Wat bedoelen de auteurs met Mensen veranderen? Hebben ze het werkwoord ‘veranderen’ overgankelijk of onovergankelijk gebruikt? Immers in ‘Mensen veranderen’ kan ‘mensen’ lijdend voorwerp zijn, maar het kan ook onderwerp zijn. Wanneer ‘mensen’ onderwerp zijn, gaat het over hoe zij zich ontwikkelen en veranderen door wat zij meemaken gedurende hun leven: in de privésfeer, op hun werk of in de zich steeds veranderende maatschappij.
Wanneer ‘mensen’ echter lijdend voorwerp is, gaat het over iets heel anders: de manier waarop sommige mensen andere mensen proberen te veranderen. Zowel in de werk- als in de relatiesfeer worden daar hele projecten van gemaakt. Managers willen medewerkers veranderen, medewerkers willen managers veranderen, moeders willen kinderen veranderen en echtgenoten willen elkaar veranderen.
Bij die tweede interpretatie van de boektitel maakt De Caluwé echter een belangrijke kanttekening: ‘Mensen veranderen over het algemeen niet omdat anderen dit willen. Soms wel, maar dan is het de vraag hoe oppervlakkig of duurzaam dat veranderen is. Mensen veranderen vooral omdat ze dit zelf (al dan niet graag) willen.’

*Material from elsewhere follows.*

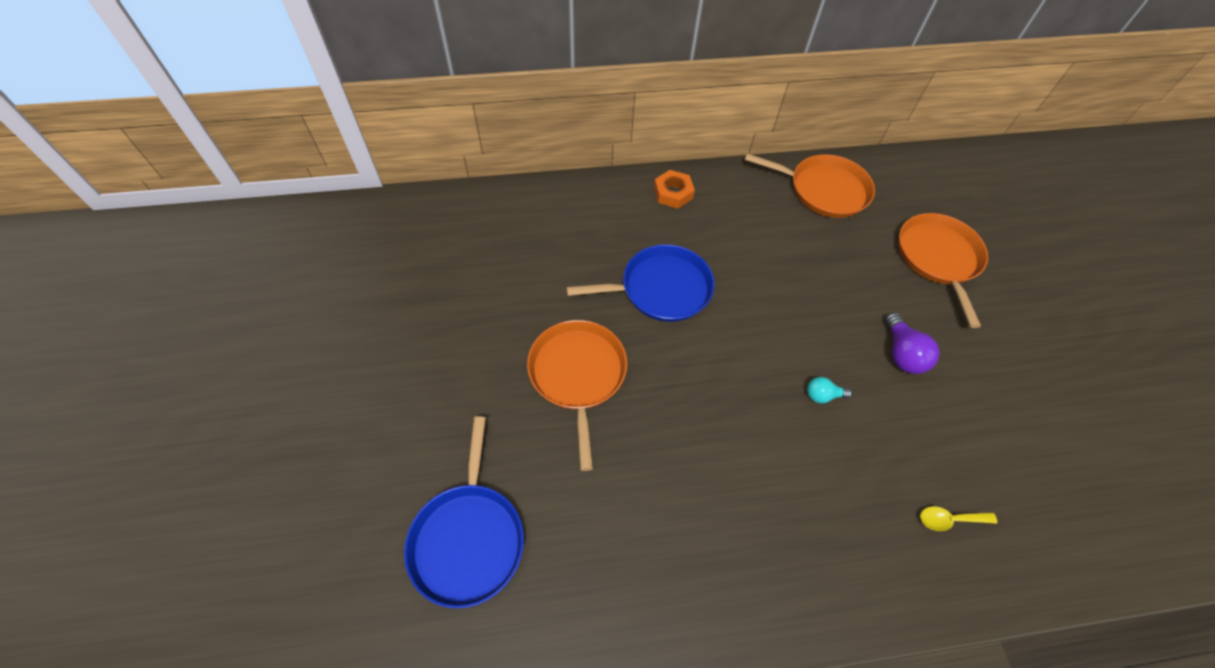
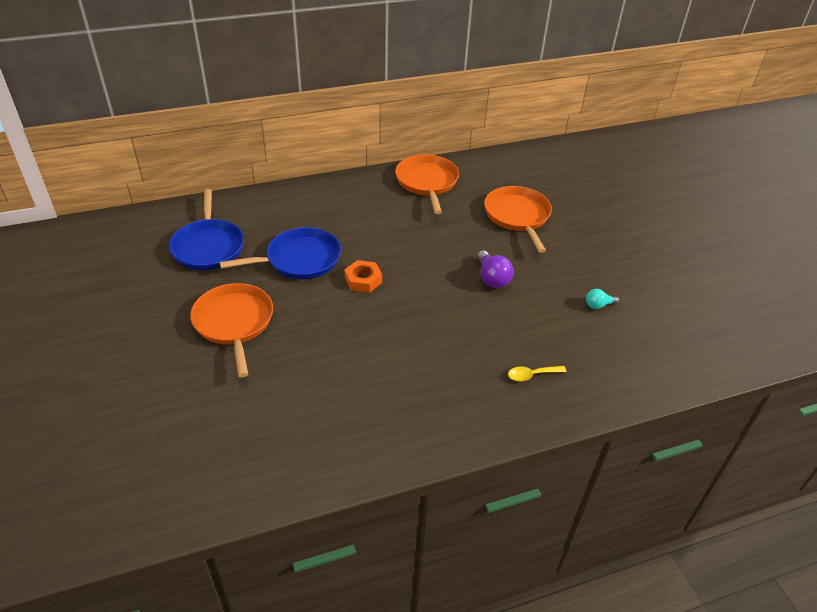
camera: 10 degrees left, 15 degrees down
(468, 538) = (149, 439): blue pan -> blue pan (208, 246)
(673, 193) = (306, 196): orange nut -> orange nut (363, 280)
(822, 395) = (432, 311): turquoise light bulb -> turquoise light bulb (598, 305)
(823, 190) = (427, 182): orange pan -> orange pan turned 105 degrees counterclockwise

Deze kanttekening is meteen een samenvatting van zijn antwoord op de vraag hoe 35 jaar werken in de veranderkunde hem heeft veranderd. De wat langere versie luidt: ‘Door mijn leven loopt als een rode draad het gezegde van Gabriel Garcia Màrquez: "Toen ik nog gelukkig was en ongedocumenteerd." Toen ik jong was en nog weinig ervaring had, wist ik het allemaal zo goed. Ik had de robuuste overtuiging dat je mensen – ook als zij niet willen veranderen – toch kunt veranderen, mits je als manager of als adviseur maar de juiste beïnvloedingsmogelijkheden kiest. Maar naarmate ik meer ervaring heb gekregen en me verder heb verdiept in veranderingsprocessen, ontdekte ik de complexiteit ervan en zag ik dat er veel meer kanten aan veranderen zitten dan ik vroeger dacht. Ik weet nu dat veranderen alleen mogelijk is als mensen ervoor openstaan en dus "willen" veranderen. Als mensen dat niet willen, zich verzetten of afsluiten, en dus niet benaderbaar zijn, zal het ook niet gebeuren. Door het schrijven van Mensen veranderen heb ik nog beter leren inzien dat mensen allerlei defensie- en overlevingsmechanismen hebben om situaties die niet zo vriendelijk of zelfs bedreigend voor hen zijn te overleven. Ze duiken of gaan ondergronds. Alleen als mensen contact met elkaar hebben, is er een kans dat er veranderingen plaatsvinden. In heel veel organisaties sluiten mensen zich echter af en dan gebeurt er niets. Als je communicatie uit de weg gaat, ben je alles kwijt.’
‘Een enorme realist’
De Caluwé, van opleiding sociaal psycholoog, begon zijn loopbaan als adviseur bij de toenmalige minister Jos van Kemenade, groot pleitbezorger van de Middenschool. De Caluwé droeg de beoogde veranderingen een warm hart toe, maar merkte dat de mensen in het veld er niets van wilden weten en daarmee de verandering blokkeerden. Eind jaren tachtig stapte hij vanuit de gesubsidieerde sector over naar het adviesbureau Twynstra Gudde. ‘Ik had het idee dat het heel anders zou zijn wanneer ik als commercieel organisatieadviseur ging werken voor klanten die zelf moeten betalen voor het advies dat ze vragen, in plaats van dat ze iets door de politiek opgedrongen krijgen. Ik verwachtte dat ze in dat geval wel zouden willen veranderen. Die verwachting is niet uitgekomen. In alle organisaties, commercieel of gesubsidieerd, spelen dezelfde mechanismen.’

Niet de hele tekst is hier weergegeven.